Chapter 24

Chapter Twenty-Four

Mara

I wake to a dull ache behind my eyes. The kind that warns me I cried longer and harder than I meant to—longer than I’ve allowed myself to in . . . honestly, I can’t remember when.

I come back slowly, letting the quiet hold me as the memories shift into place. Alec’s arms around me. The hush of his breath by my ear. The low rumble of his voice threading through my meltdown like he had all the time in the world just to sit there and keep me from unraveling completely.

He didn’t retreat when I broke open. He didn’t shift or excuse himself or treat my grief like it was too much.

He just . . . held me long enough that at some point, my body surrendered to sleep.

And now the memory of it settles under my ribs, warm and uninvited, loosening parts of me I swore would never move again.

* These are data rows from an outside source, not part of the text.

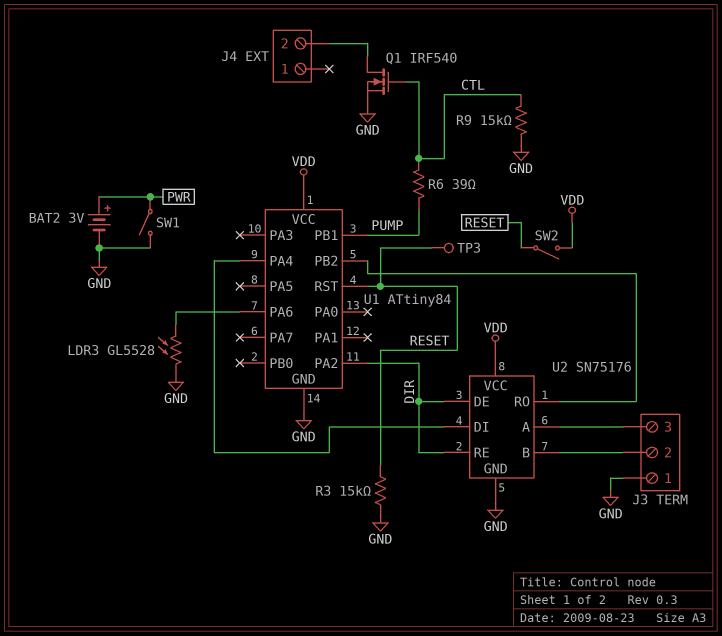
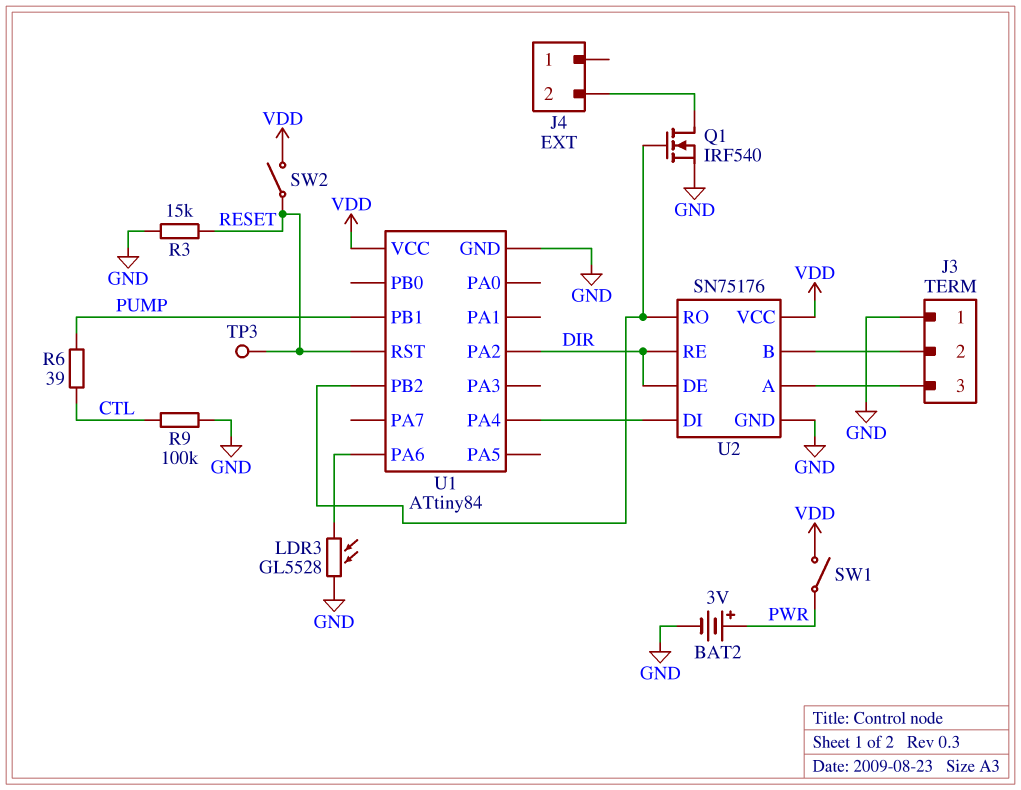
Q1: NMOS IRF540 (G CTL, D J4/2, S GND) -> NMOS IRF540 (G U1/PB2, D J4/2, S GND)
R9: 15k (CTL, GND) -> 100k (CTL, GND)
SW1: switch (GND, PWR) -> switch (PWR, VDD)

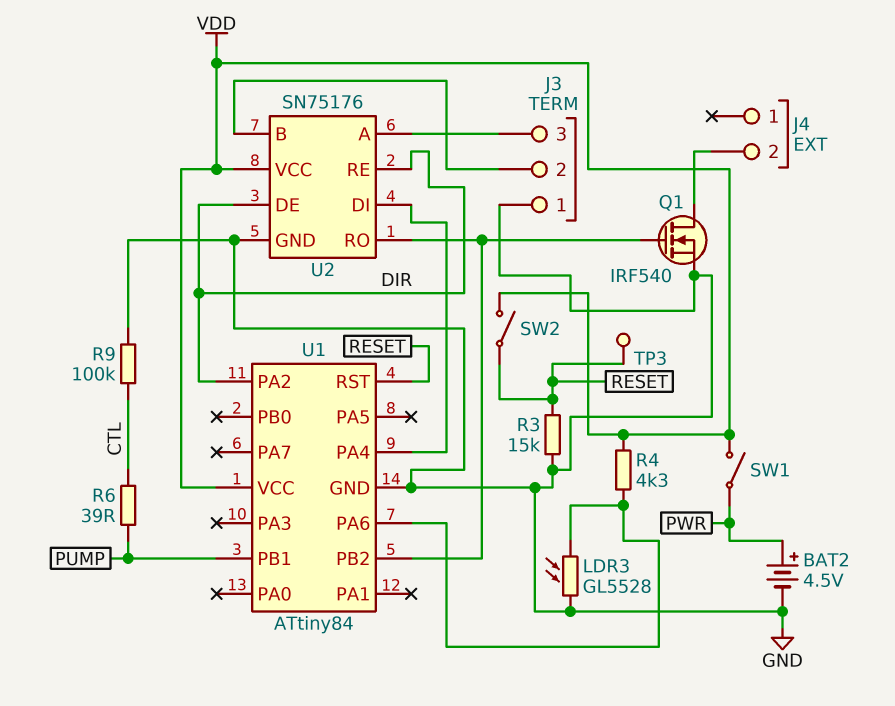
BAT2: 3V (plus PWR, minus GND) -> 4.5V (plus PWR, minus GND)
R4: none -> 4.3k (U1/PA6, VDD)

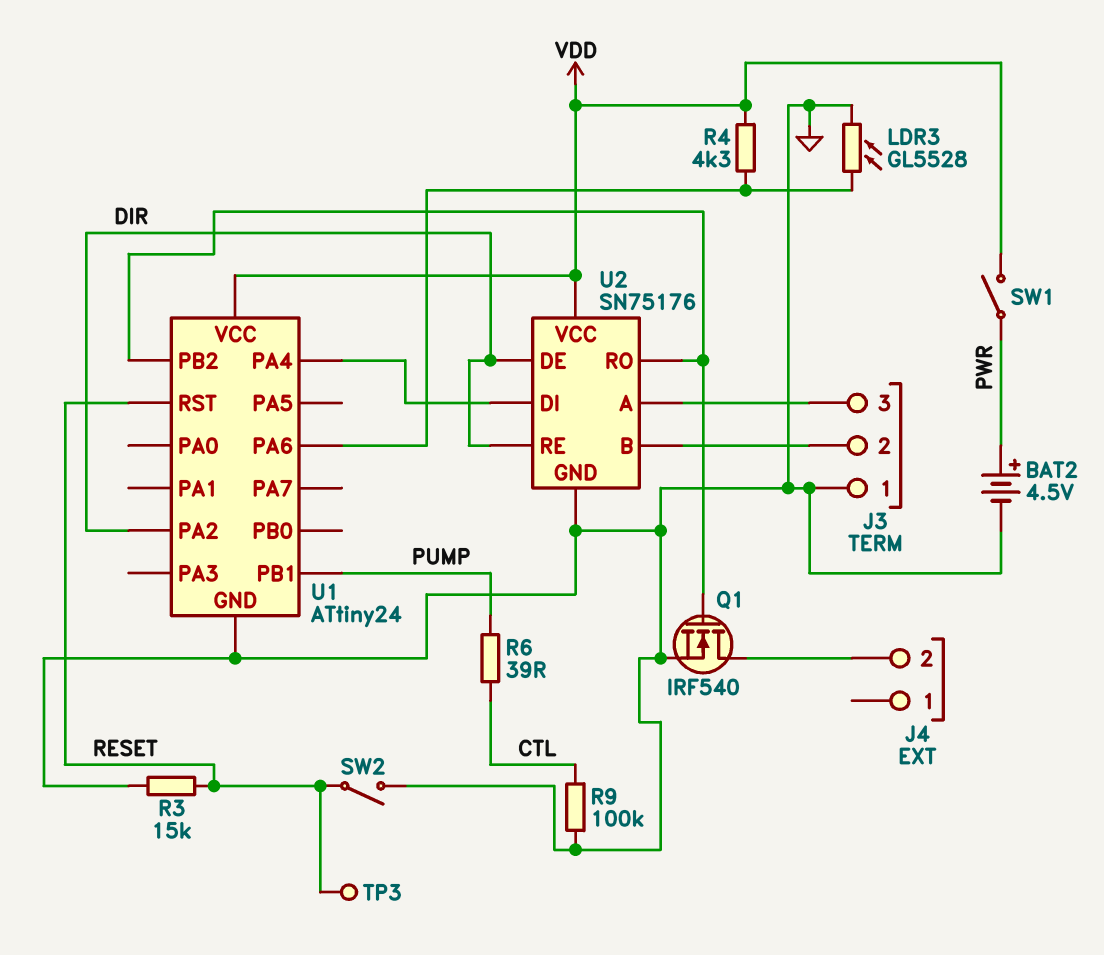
SW2: switch (RESET, VDD) -> switch (GND, RESET)
U1: ATtiny84 -> ATtiny24

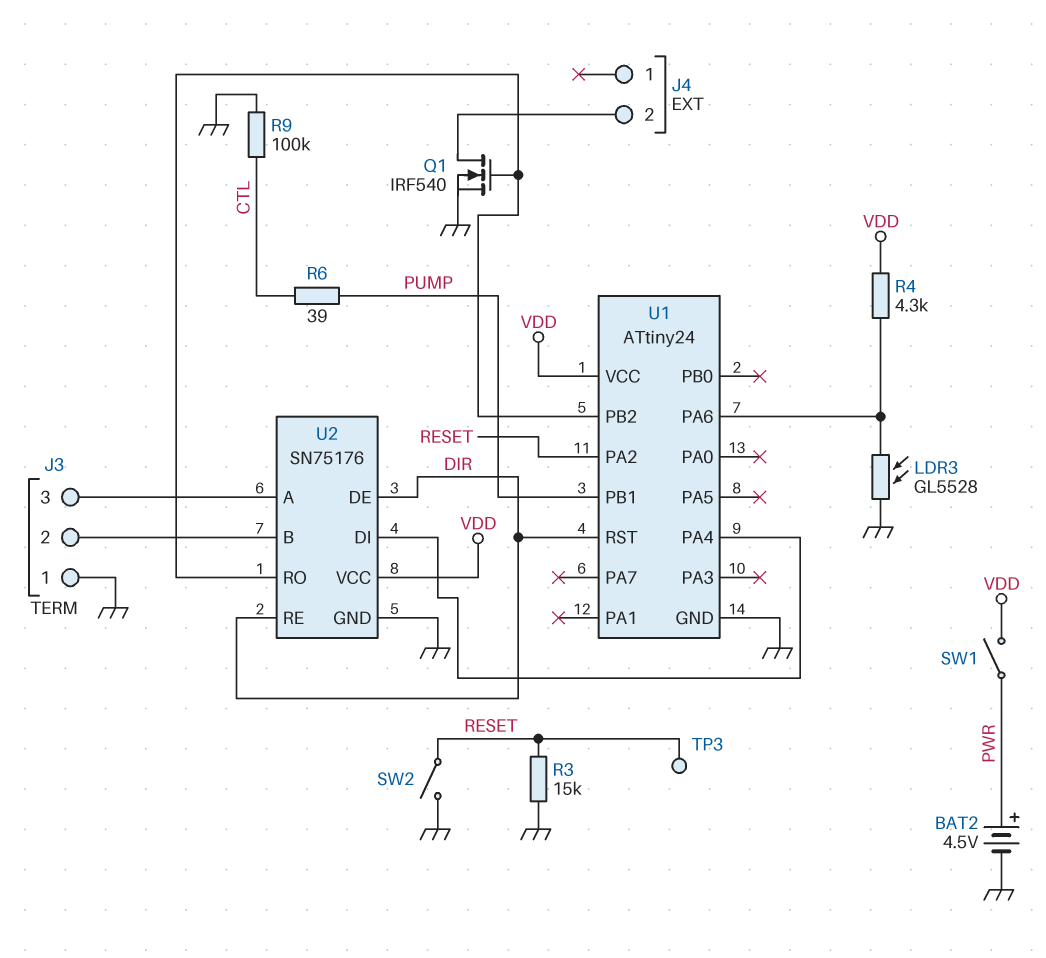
U1 pin PA2: DIR -> RESET
U1 pin RST: RESET -> DIR

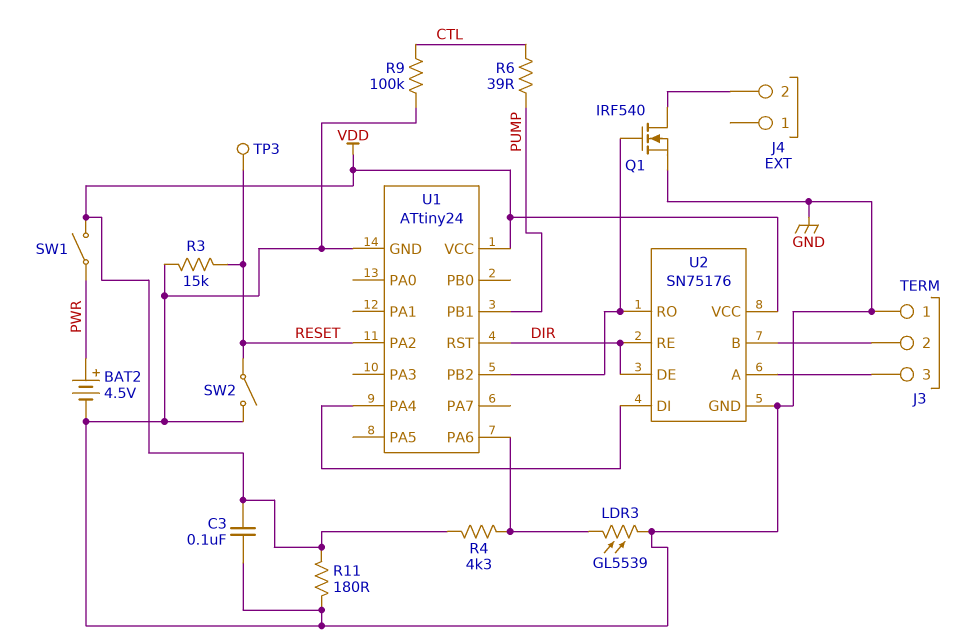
C3: none -> 100nF (GND, VDD)
LDR3: GL5528 (GND, U1/PA6) -> GL5539 (GND, U1/PA6)
R11: none -> 180 (GND, VDD)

It stirs thoughts I’m not ready for—thoughts I don’t want anywhere near the light.

In his arms, there was a calm I didn’t know I needed, a sense of being gathered close for once instead of holding myself together alone.

I felt seen, sheltered, almost treasured.

And that fear curls deeper than last night’s tears, because if I let myself think about it too long, I’ll start longing for it.

Wanting.

And wanting it is a line I’m not supposed to cross.

I reach for the clock, blinking until the numbers stop swimming.

It’s late. Late enough that Mila should’ve burst into my room because I’m not in the kitchen making pancakes or reminding her to brush her hair.

She should be here asking for breakfast or delivering a very serious eight-year-old update about frogs on the balcony.

Then, I find a glass of water and two pills sitting on my nightstand with a note:

Take this and hydrate all day.

—AH

My pulse stutters—a small, involuntary skip that has no business being as swoony as it is.

I take the pills. Drink the water.

Then, I remember that it’s late, and my daughter is nowhere in sight.

A prickle of worry crawls up the back of my neck.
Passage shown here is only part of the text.